Let us now use the average posterior predictive probabilities to see whether the model is overconfident. Here we will say that the model is unsure of its prediction for a given image if the digit that is most often predicted for this image is predicted less tham 95% of the time.

We will use SGHMC’s prediction in the following.

predict_probs = jnp.exp(sghmc_logpredict) / num_samples
max_predict_prob = jnp.max(predict_probs, axis=1)
predicted = jnp.argmax(predict_probs, axis=1)

certain_mask = max_predict_prob > 0.95
print(
    f"""    Our model is certain of its classification for 
    {np.sum(certain_mask) / y_test.shape[0] * 100:.1f}% 
    of the test set examples.""")

    Our model is certain of its classification for 
    53.7% 
    of the test set examples.

Let’s plot a few examples where the model was very uncertain:

most_uncertain_idx = np.argsort(max_predict_prob)
nrow = 5
ncol = 3
_, axes = plt.subplots(nrow, ncol, figsize=(3*ncol, 3*nrow))

axes = axes.flatten()
for i, ax in enumerate(axes):
    ax.imshow(X_test[most_uncertain_idx[i]].reshape(28, 28), cmap="gray")
    ax.axis("off")
plt.tight_layout()

Are there digits that our model is more uncertain about? We plot the histogram of the number of times the model was unsure about each digit:

_, ax = plt.subplots(figsize=(8, 5))

uncertain_mask = max_predict_prob < 0.95

ax.bar(np.arange(10), np.bincount(np.argmax(y_test[uncertain_mask], axis=1)))
ax.set_xticks(range(0, 10))
ax.set_xlabel("Digit")
ax.set_ylabel("# uncertain predictions");

Perhaps unsurprisingly, the digit 8 is overrepresented in the set of examples $i$ for which $\max_d P(y_i=d|x_i) < 0.95$ . As a purely academic exercise and sanity test of sort, let us now re-compute the point-wise accuracy ignoring the digits for which the model is uncertain, varying the threshold above which we consider the model to be certain:

thresholds = np.linspace(0.1, 1.0, 90)

accuracies = []
dropped_ratio = []
for t in thresholds:
    certain_mask = max_predict_prob >= t
    dropped_ratio.append(100 * (1 - np.sum(certain_mask) / np.shape(certain_mask)[0]))
    accuracies.append(
        compute_accuracy(predict_probs[certain_mask], y_test[certain_mask])
    )

_, axes = plt.subplots(1, 2, figsize=(10, 4))
axes[0].plot(thresholds, accuracies)
axes[0].set(xlabel="Threshold", ylabel="Accuracy")

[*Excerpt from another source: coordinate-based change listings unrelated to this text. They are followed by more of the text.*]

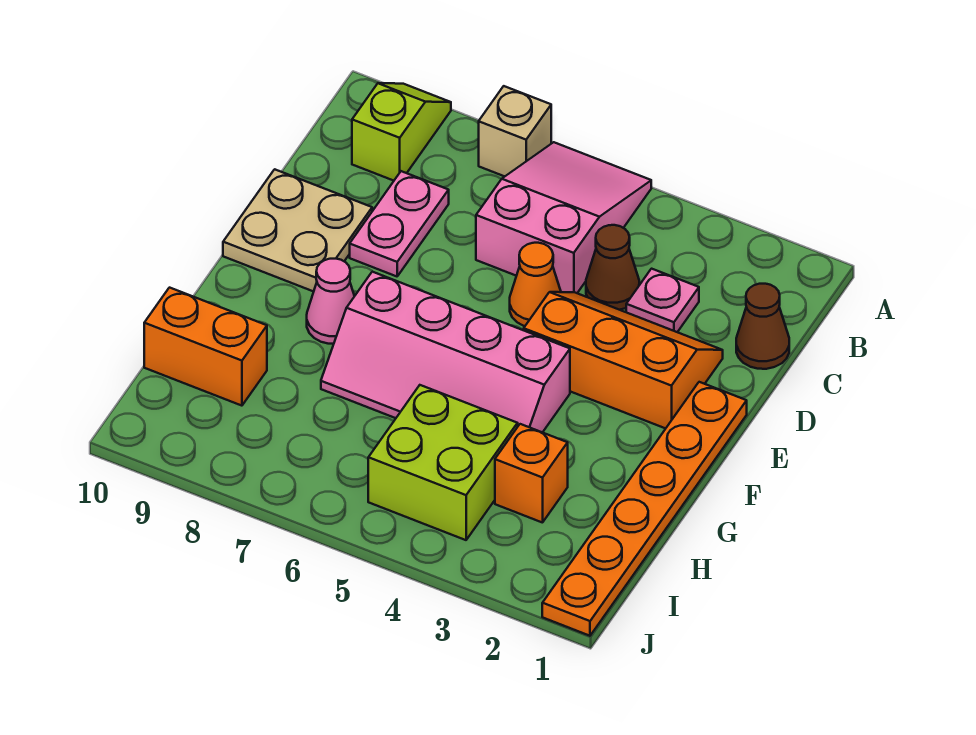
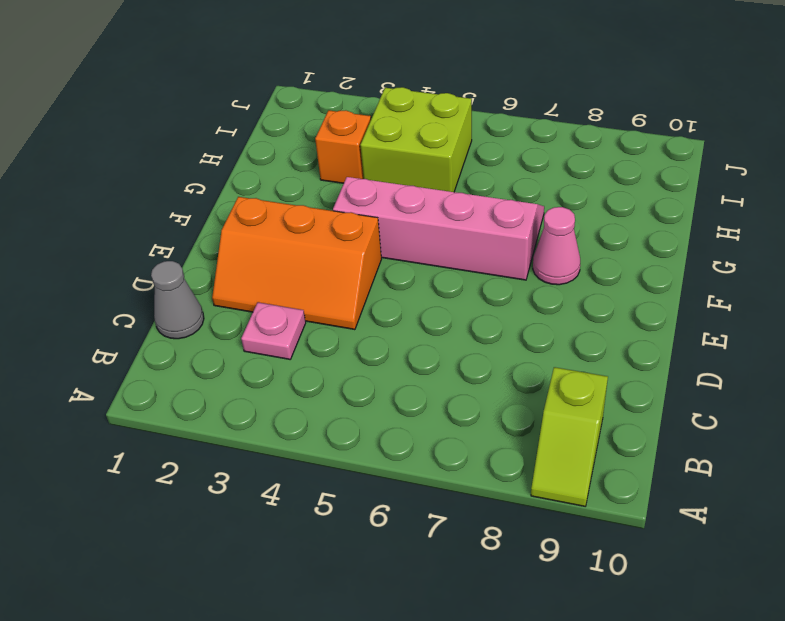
grey cone C1 level 1 -> brown cone C1 level 1
none -> pink slope A5:C6 level 1 top C
none -> tan brick A7 level 1
none -> brown cone C4 level 1

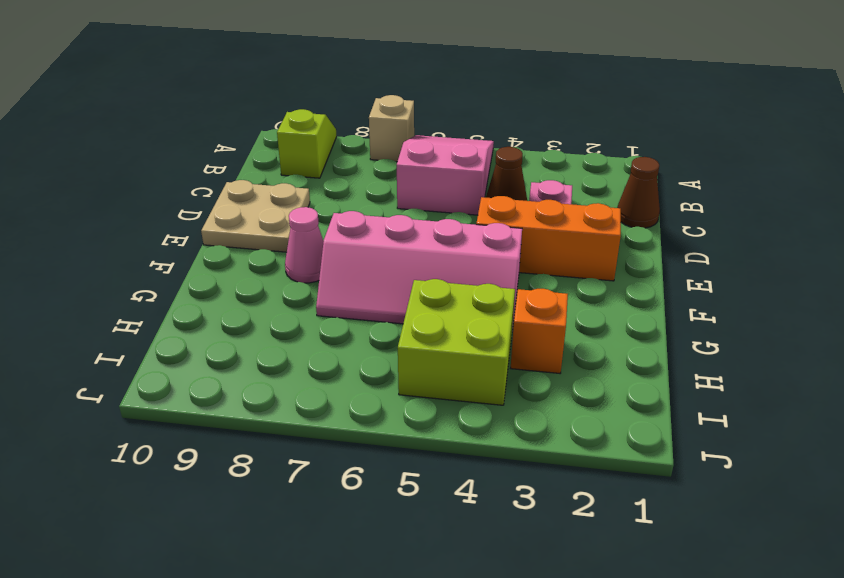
none -> pink plate C8:D8 level 1
none -> orange cone D5 level 1
none -> orange plate E1:J1 level 1

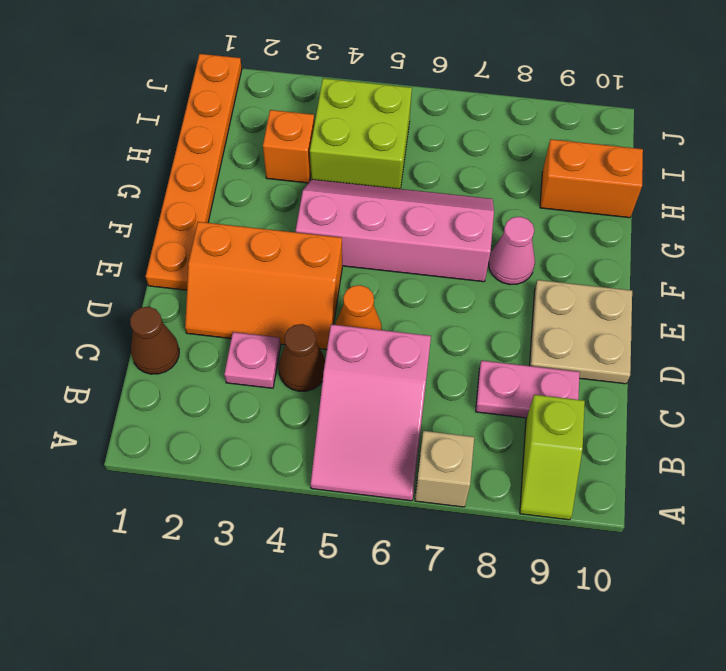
pink plate C8:C9 level 1 -> pink plate C8:D8 level 1

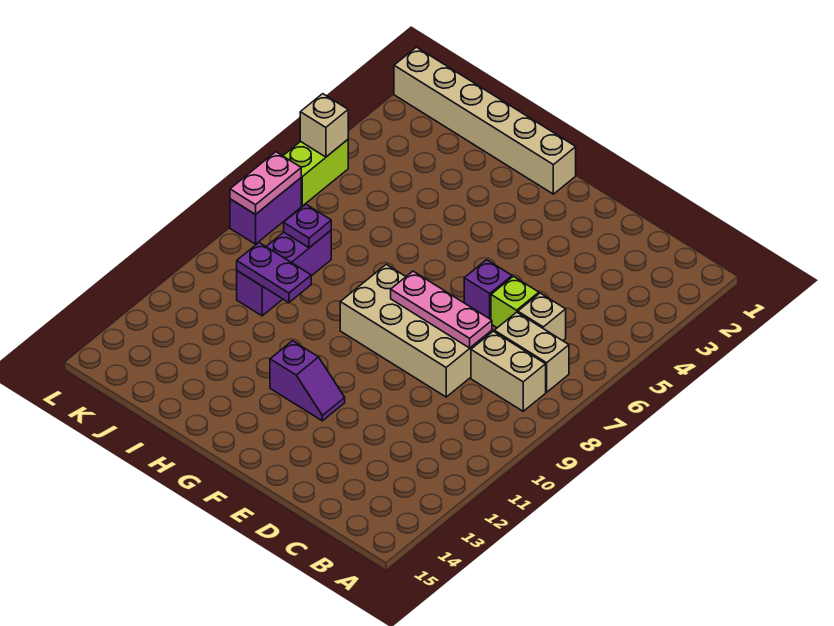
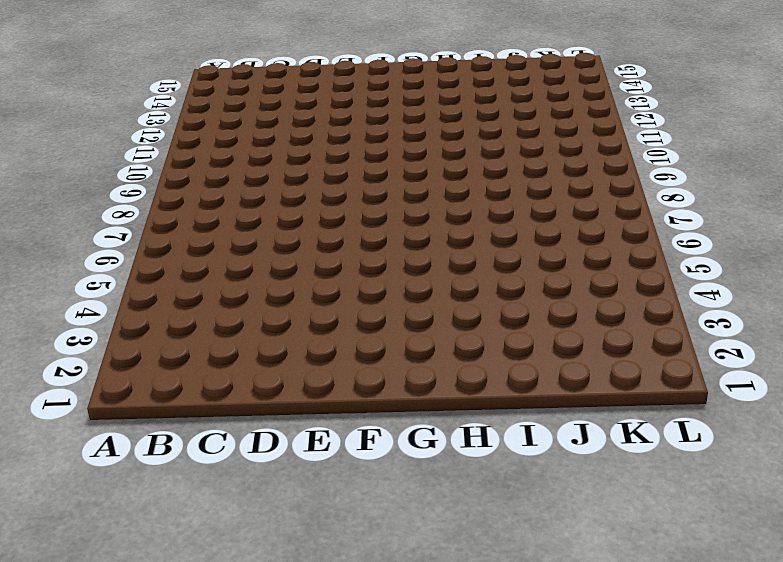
none -> tan brick B7:C7 level 1
none -> tan brick B8:C8 level 1
none -> tan brick C6 level 1

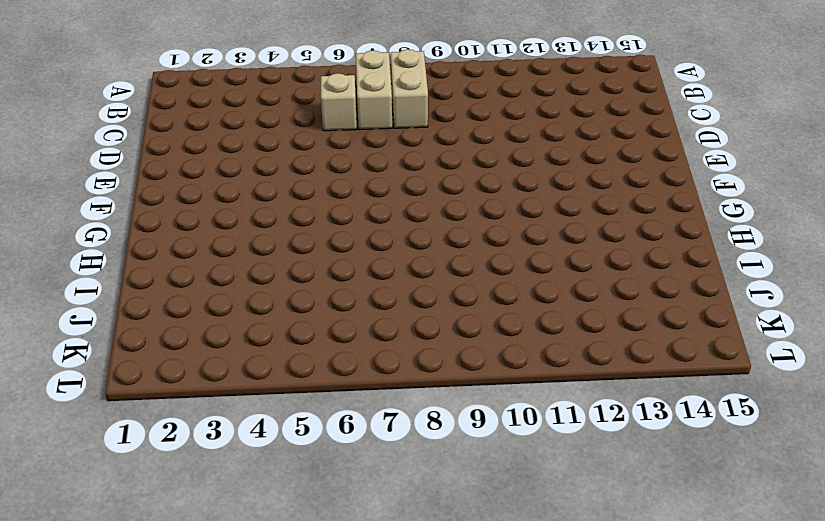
none -> lime brick D6 level 1
none -> tan brick D8:G9 level 1
none -> purple brick E6 level 1

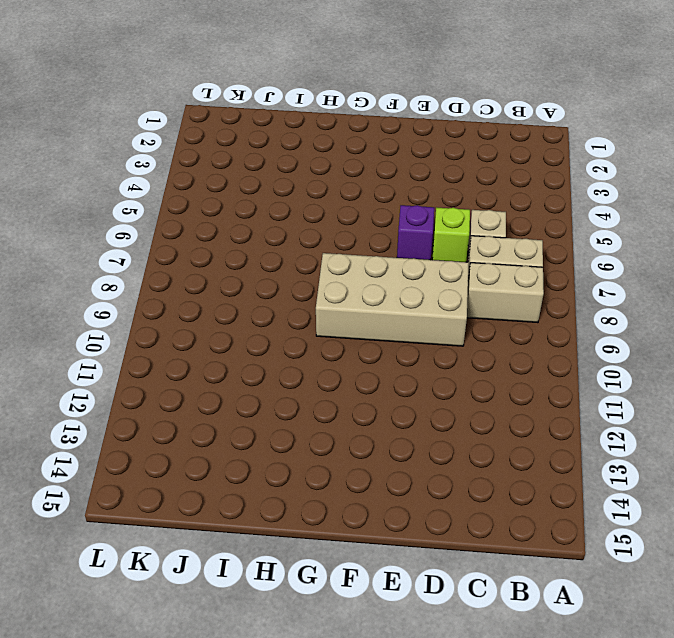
none -> purple slope F12:G12 level 1 top G
none -> tan brick G1:L1 level 1
none -> purple brick J8:J10 level 1

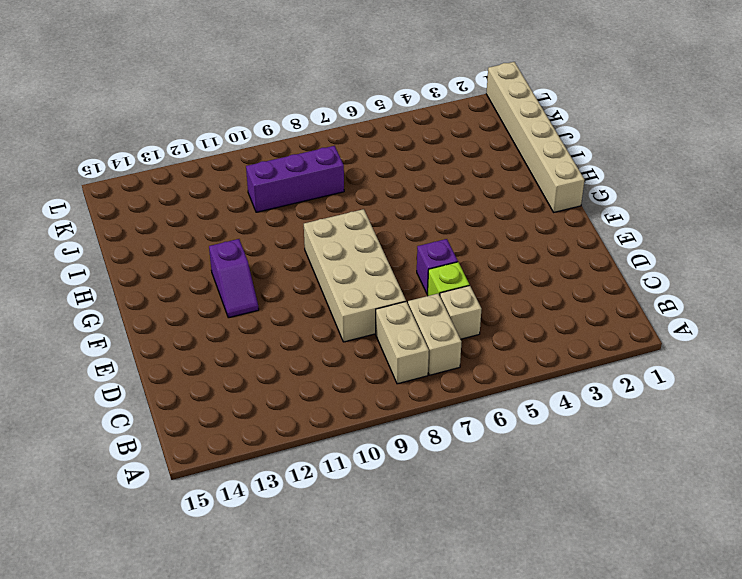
none -> lime brick L5:L6 level 1
none -> purple brick L7:L8 level 1
none -> pink plate D8:F8 level 2

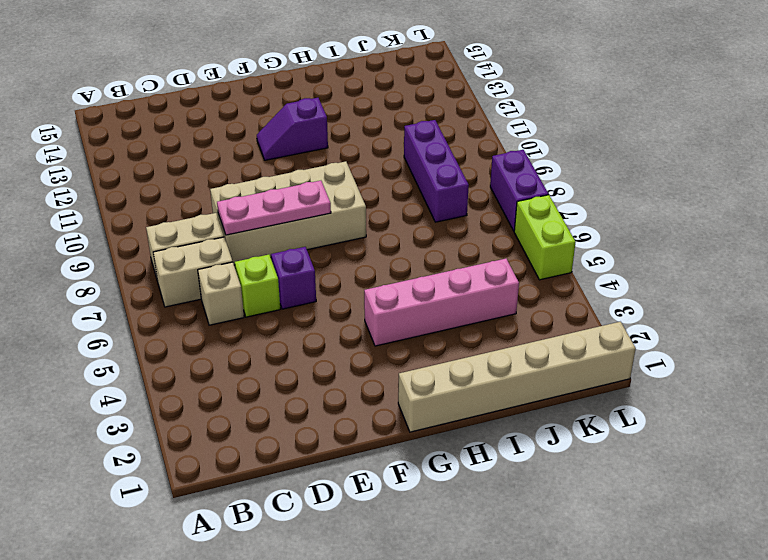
pink brick G4:J4 level 1 -> none
none -> purple plate I10:J10 level 2
none -> purple plate J8 level 2
none -> tan brick L5 level 2

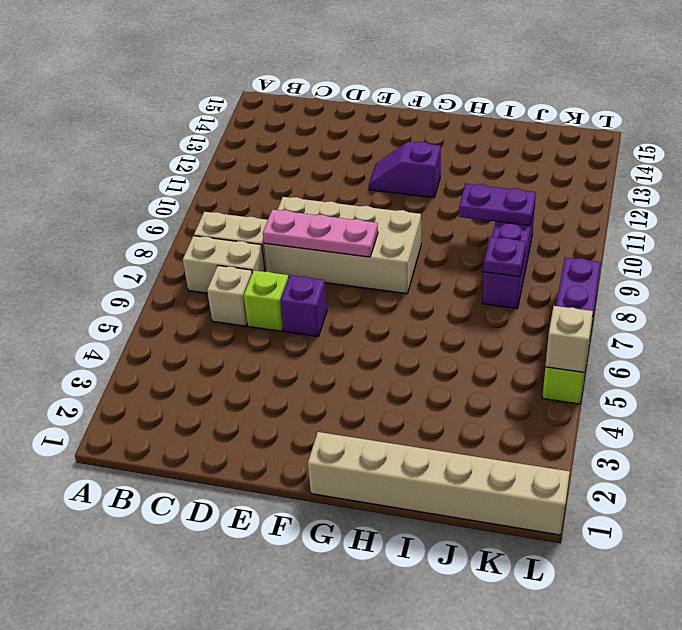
none -> pink plate L7:L8 level 2

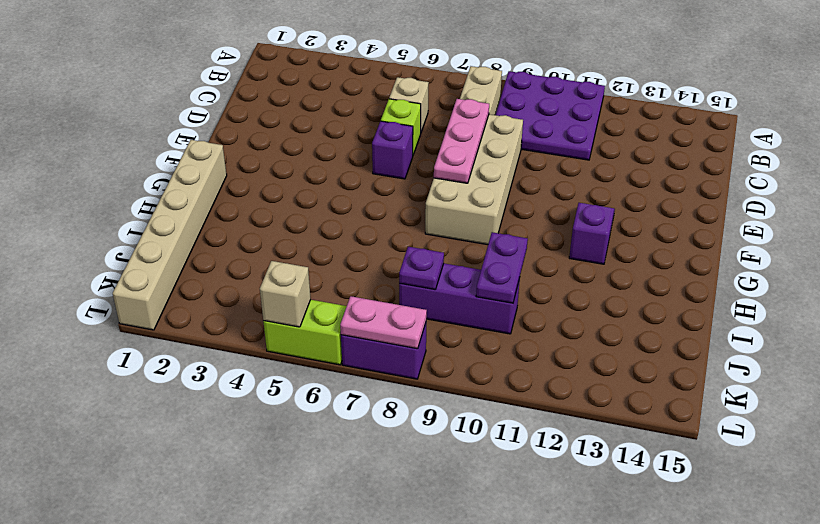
purple plate A9:C11 level 1 -> none
none -> tan brick B7:C7 level 1

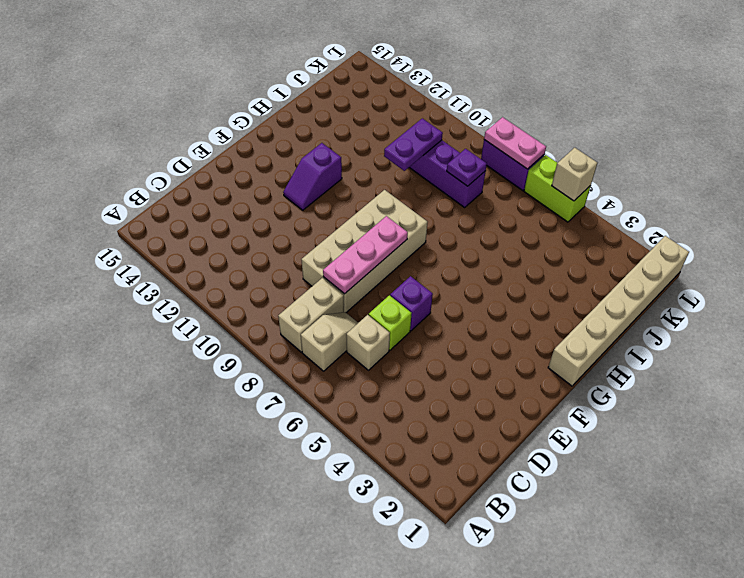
tan slope B7:C7 level 1 top B -> tan brick B7:C7 level 1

axes[1].plot(thresholds, dropped_ratio)
axes[1].set(xlabel="Threshold", ylabel="% of examples dropped")

plt.tight_layout();

Not bad at all, by dropping less than 2% of the samples we reach .99 accuracy, not too bad for such a simple model!

Such a simple rejection criterion may not be realistic in practice. But what Bayesian methods allow you to do is to design a loss function that describe the cost of each mistake (say choosing “1” when the digit was in fact “9”), and integrating this function over your posterior allows you to make principled decisions about which digit to predict for each example.